Old-House Climate Control

Clear guidelines on whole-house systems, heat pumps and minisplits, high-velocity retrofits, and ways to boost comfort.

There’s more than one wayto create whole-house comfort, even in older homes without ductwork. The small vents from SpacePak’s mini-duct system,which deliver warm or cool air, all but vanish intothe ceiling.

Whether indoors or out, we humans like to live in temperate situations. Weather and seasons, of course, vary in the extreme: from arctic cold to Louisiana hot, from dry as a desert to wet as a steaming bog. Sunlight in some locales is a significant factor in cooling; in other places, abundant cloud cover creates different conditioning needs and makes certain technologies less relevant.

HVAC Whole House Systems

There’s no one solution to overall indoor temperature comfort, certainly not one that works as well in Connecticut as it does in Arizona. That’s the key reason why different HVAC technologies are more popular in some areas and nonexistent in others. For instance, steam and hot-water radiant heating emerged well over a century ago in the cold Northeast, while forced-air heat pumps have been the standard in the South and West, for decades, given their ability to supply and circulate both warm and cold air.

The difficulty of balancing the need for heating and cooling during weather extremes has led many homeowners to install overlapping systems: a fireplace insert to boost an older furnace, say, or window air conditioners in a house with steam radiators. This has resulted in the expansion of HVAC-related industries in everything from spot radiant heating to solar panels.

While any of these options can have a place in a well-thought-out approach to increasing the comfort of your home, it’s best to evaluate the needs of the house as a unit first. Even if you think your existing HVAC system is working well, it may pay off in the long run to have it evaluated for efficiency. If an addition or major renovation is in the planning stages, now is the time to consider an upgrade to newer, more efficient heat/cool sources, or even conversion to a completely new system, such as geothermal.
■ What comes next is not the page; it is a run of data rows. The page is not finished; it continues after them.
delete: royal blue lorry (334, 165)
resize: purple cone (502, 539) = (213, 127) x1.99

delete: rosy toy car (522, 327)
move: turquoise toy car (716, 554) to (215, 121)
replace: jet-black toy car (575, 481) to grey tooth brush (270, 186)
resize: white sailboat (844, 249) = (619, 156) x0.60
Whole-house systems generally consist of a boiler or furnace and the pipes or ductwork needed to deliver the heated and/or cooled air to different rooms in the living space. No matter what kind of system you have or what fuel you use, it’s imperative that the boiler or furnace be maintained in peak condition and properly sized for the house. Have it professionally checked once a year by your power supplier or an HVAC contractor. (The Department of Energy has a maintenance checklist, too long to repeat here, at energy.gov/energysaver/home-heating-systems/furnaces-and-boilers.) If the existing boiler or furnace is over 20 years old, it’s usually worth the cost of replacement to lock in future savings on heating and cooling bills.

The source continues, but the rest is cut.